Mo., 11.09.2017

Sportlich – ein Leben lang Heiß auf das Sportabzeichen

Ob Standweitsprung (oben) oder Laufen (unten): Wer das Sportabzeichen machen möchte, hat die Qual der Wahl. Der DOSB gibt insgesamt 1902 Disziplinen mit Leistungsanforderungen vor.

Ob Standweitsprung (oben) oder Laufen (unten): Wer das Sportabzeichen machen möchte, hat die Qual der Wahl. Der DOSB gibt insgesamt 1902 Disziplinen mit Leistungsanforderungen vor. Foto: Rosemarie Bechtel

Reckenfeld - 

In 1902 Disziplinen kann man etwas tun, um am Ende das Sportabzeichen zu bekommen. Da sollte doch für jeden was dabei sein.

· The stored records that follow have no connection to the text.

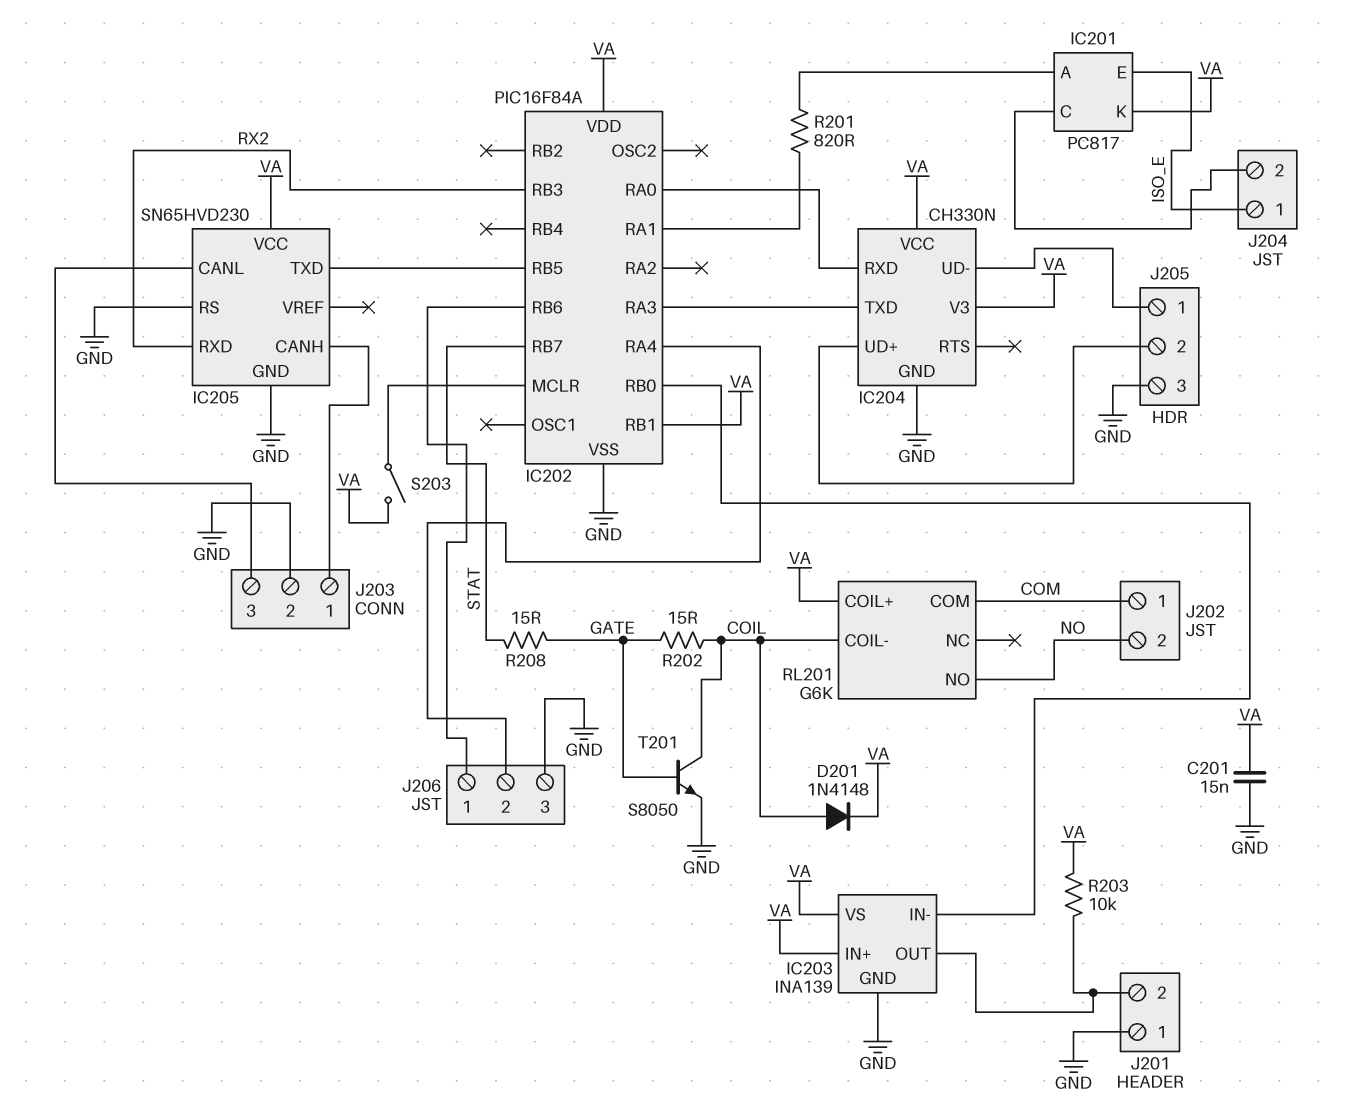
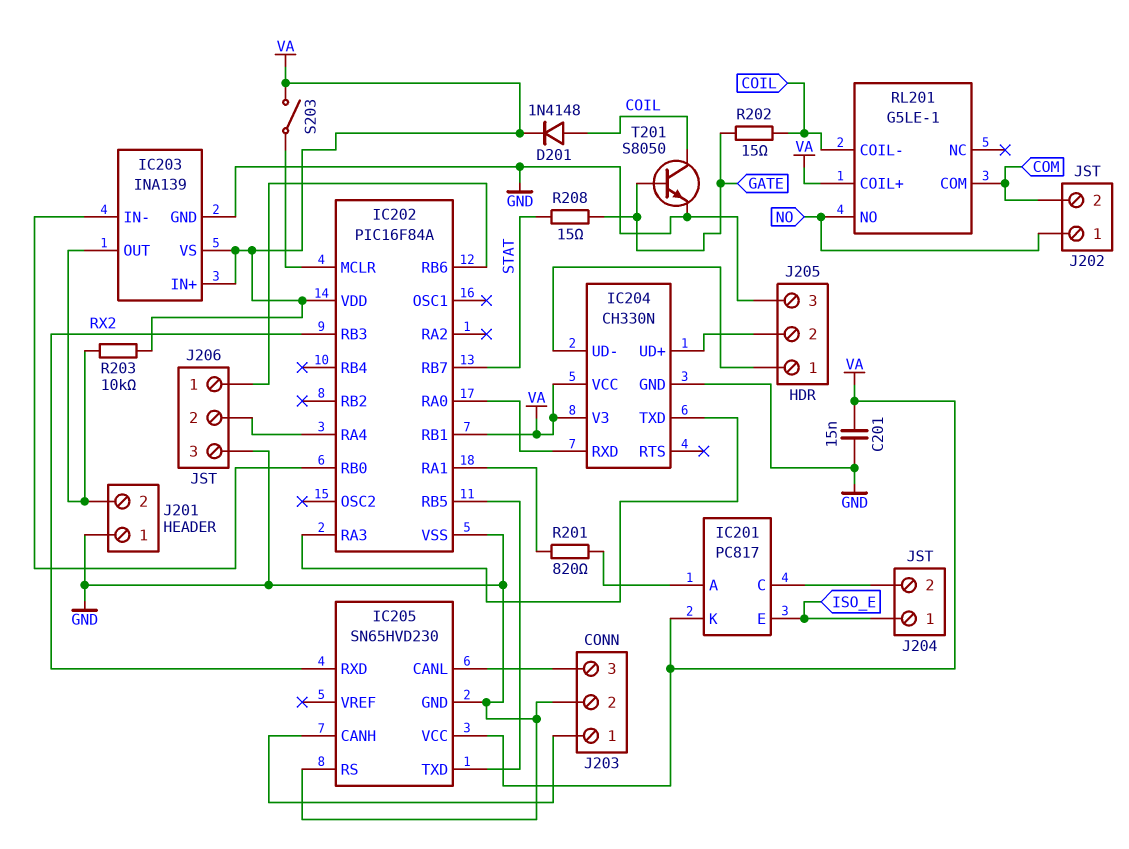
J202 pin 1: COM -> NO
J202 pin 2: NO -> COM
RL201: G6K -> G5LE-1

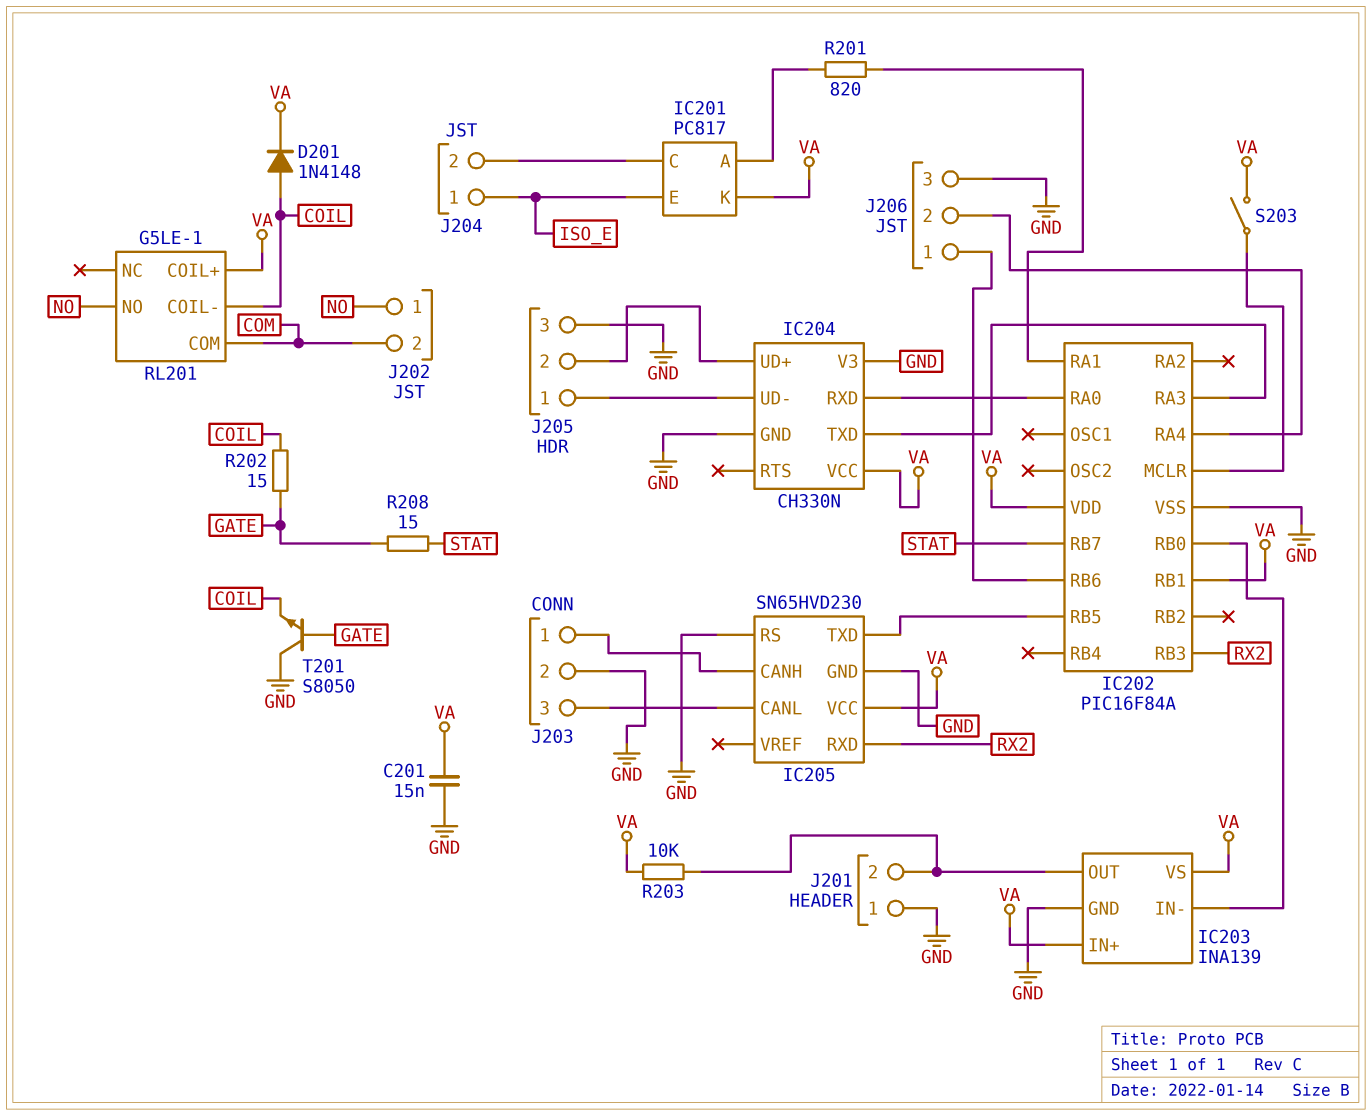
IC204 pin V3: VA -> GND
T201: NPN S8050 (B GATE, C COIL, E GND) -> NPN S8050 (B GATE, C GND, E COIL)

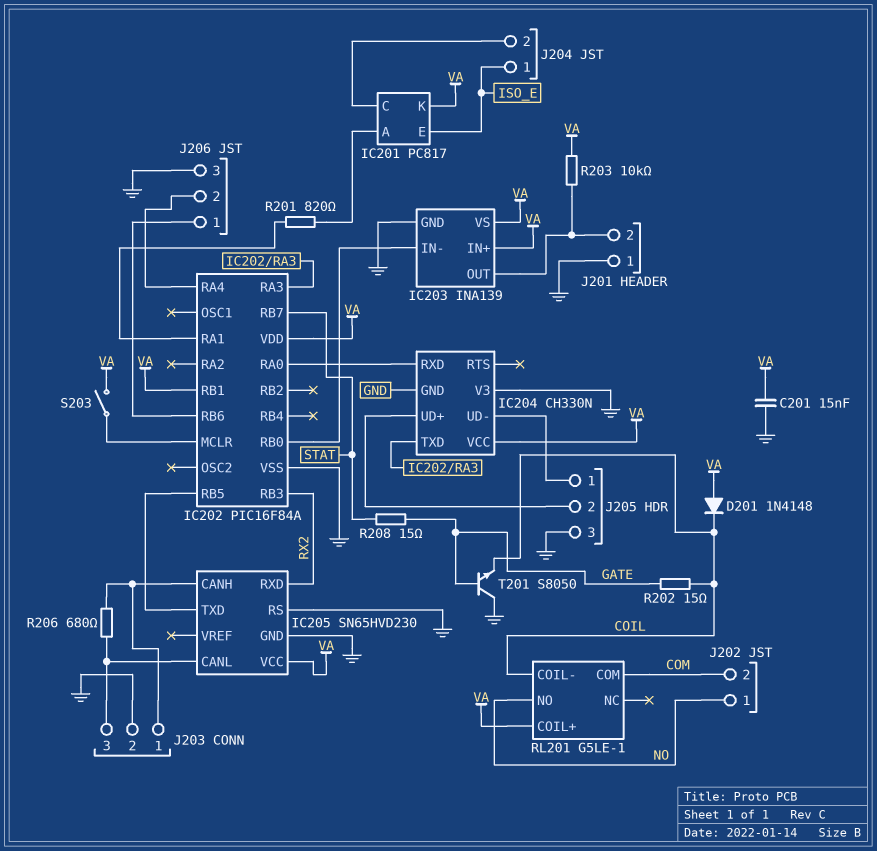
D201: diode 1N4148 (A COIL, K VA) -> diode 1N4148 (A VA, K COIL)
R206: none -> 680 (IC205/CANH, IC205/CANL)

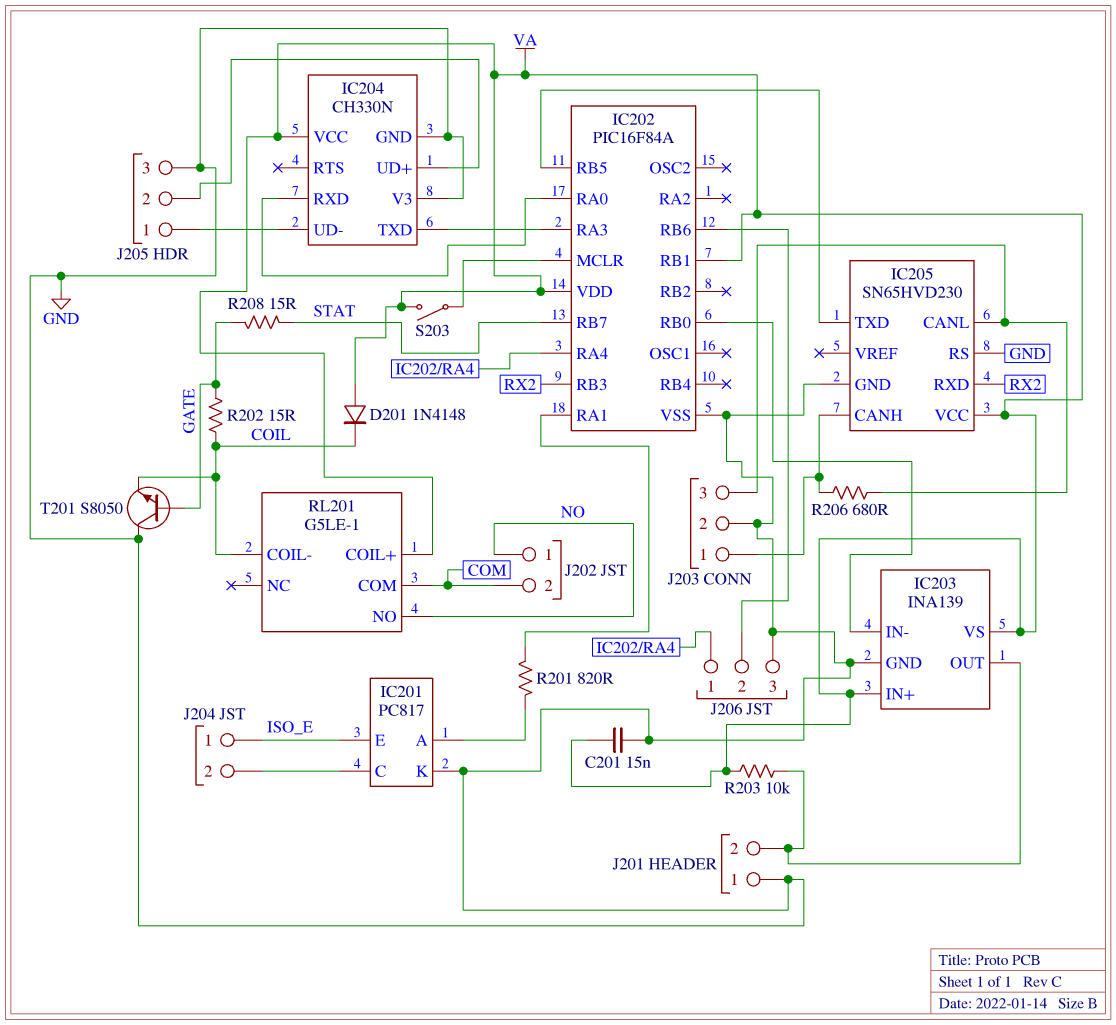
IC201 pin K: VA -> GND
J206 pin 1: IC202/RB6 -> IC202/RA4
J206 pin 2: IC202/RA4 -> IC202/RB6

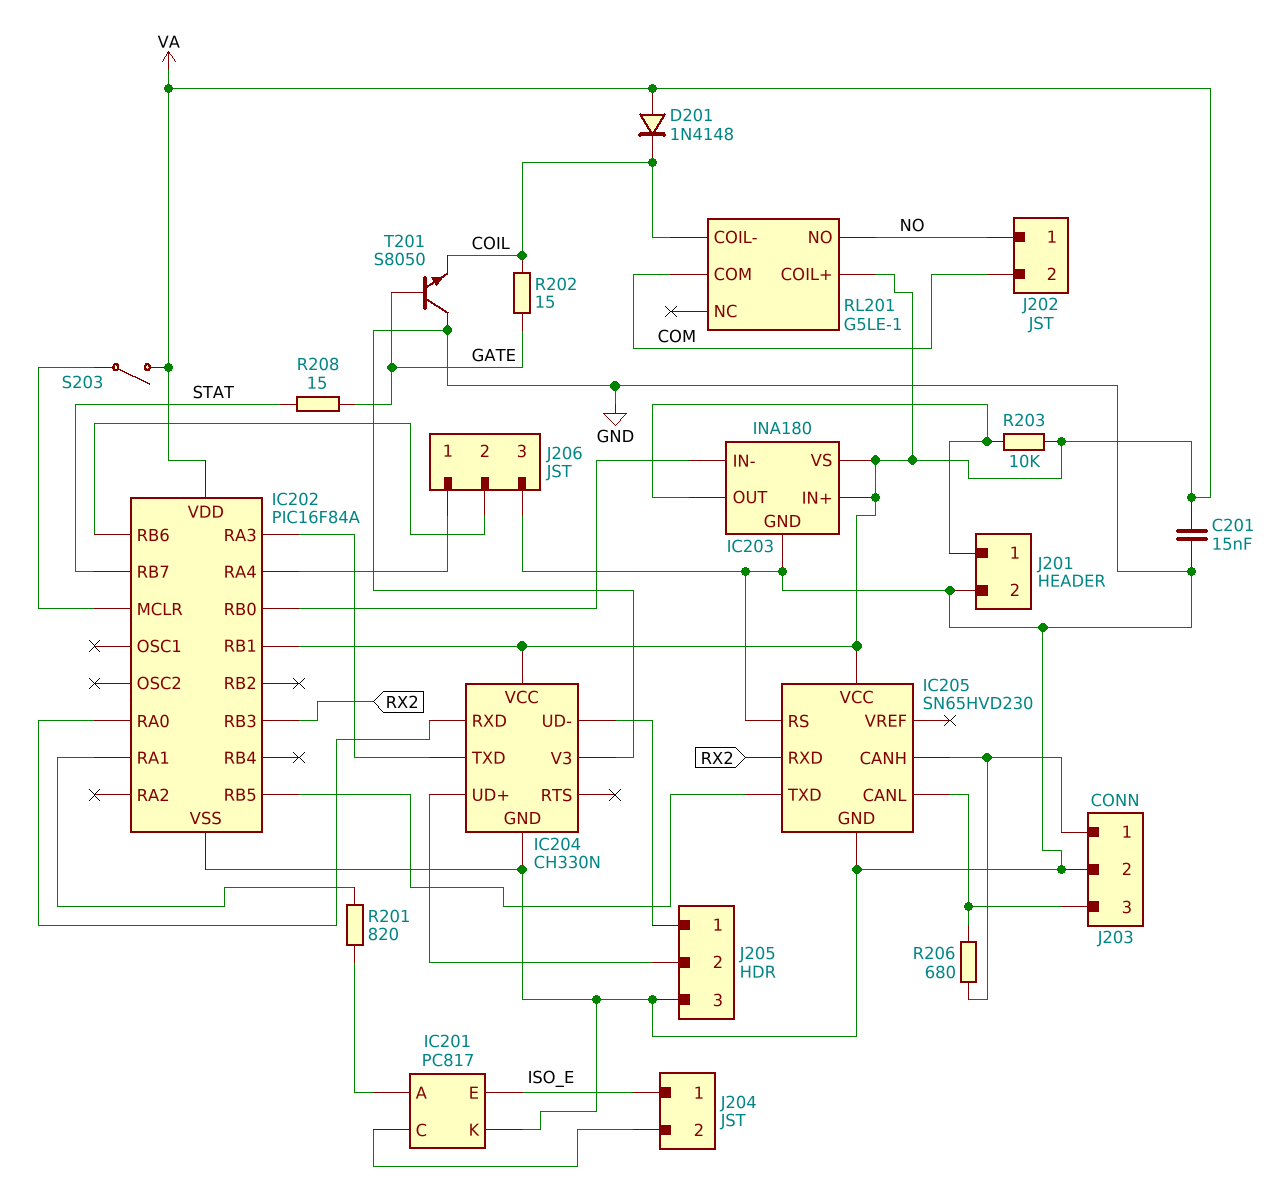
IC203: INA139 -> INA180
J201 pin 1: GND -> IC203/OUT
J201 pin 2: IC203/OUT -> GND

Am Dienstag in Reckenfeld.

Von Rosemarie Bechtel

Wer weiß schon, wie viele Disziplinen möglich sind, um das Sportabzeichen zu machen? „Genau 1902 Disziplinen mit Leistungsanforderungen sind es, die der DOSB laut Tabellen vorgibt“, lacht Trainer Manfred Zilske. Er trainiert interessierte Bürger fürs Sportabzeichen. Heute, Dienstag, besteht in diesem Jahr zum letzten Mal die Gelegenheit, es auf dem Sportplatz Ortsmitte abzulegen.

Zu jeder Leistungsgruppe gehören Kraft, Schnelligkeit, Ausdauer und Koordination. „Man muss schwimmen können, das ist eine Grundvoraussetzung.“ Zilske nimmt das Sportabzeichen seit 35 Jahren ab, und ihm macht es Spaß, zu sehen, dass vor allem in diesem Jahr die Resonanz höher ist als im Vorjahr. Es gibt neue Teilnehmer, etwa eine Gruppe der Firma Fiege, sowie natürlich auch alle, die schon länger dabei sind.

Zilske steht auf dem Platz und gibt Lukas Sickmann Hilfestellungen beim Standweitsprung. Immer wieder übt Lukas. Als nächstes kommt der Schleuderball dran, auch hier wird erst einmal probiert.

Zilske findet es traurig, dass Kinder heute nur wenige Möglichkeiten haben, ausreichend Sport zu treiben. Die langen Schulzeiten ließen dafür zu wenig Zeit, und in den Schulen werde viel zu wenig Sport angeboten. „Beim Weitsprung zum Beispiel fehlt deshalb auch die Motorik“, hat er beobachtet.

Cornelia Jansen ist mit ihren drei Kindern da, um das Sportabzeichen abzulegen. Sie läuft gemeinsam mit Christiane Lenz einige Runden. Sie macht das vor allem, um ihre Kinder für Bewegung zu motivieren. Ihr Sohn Jonas (7) muss gar nicht mehr laufen. „Der hat schon Gold mit Sternchen“, erzählt Schwester Nora (12). Sie und Schwester Finja (9) sowie Nils Hüttemann (8) müssen jetzt 800 Meter laufen fürs Sportabzeichen. Da flitzt Jonas eben mal mit. Eine ganz schöne Strecke ist das, und als die Kinder ins Ziel kommen, sind sie doch etwas aus der Puste.

Das Sportabzeichen kann nicht nur draußen auf der Laufbahn und mit Sprüngen in den Sand abgelegt wer-den. Auch in der Halle ist das mit den unterschiedlichsten Disziplinen machbar, wie Trainerin Sandra Schur erzählt. Die Turngruppe ab sechs Jahren macht mit. 20 Kinder haben es schon geschafft. Weitere 20 bis 30 Handballerkinder werden es noch machen. „Die Jüngeren machen das Bewegungsabzeichen. Keiner geht leer aus“, weiß die Trainerin. Das motiviert zum Mitmachen. „Die Kinder sind heiß drauf, hier dabei zu sein.“ Bei Sandra Schur sind es überwiegend Mädchen, die in der Halle ihr Bestes zu geben. Schließlich wollen alle das Sport- oder Bewegungsabzeichen erhalten. Das wird dann während des Weihnachtsmarktes in Reckenfeld am dritten Adventssamstag überreicht.

Zum Thema

Wer das Sportabzeichen ablegen möchte, hat dazu am heutigen Dienstag am 17 Uhr am Sportplatz Ortsmitte zum letzten Mal in diesem Jahr Gelegenheit.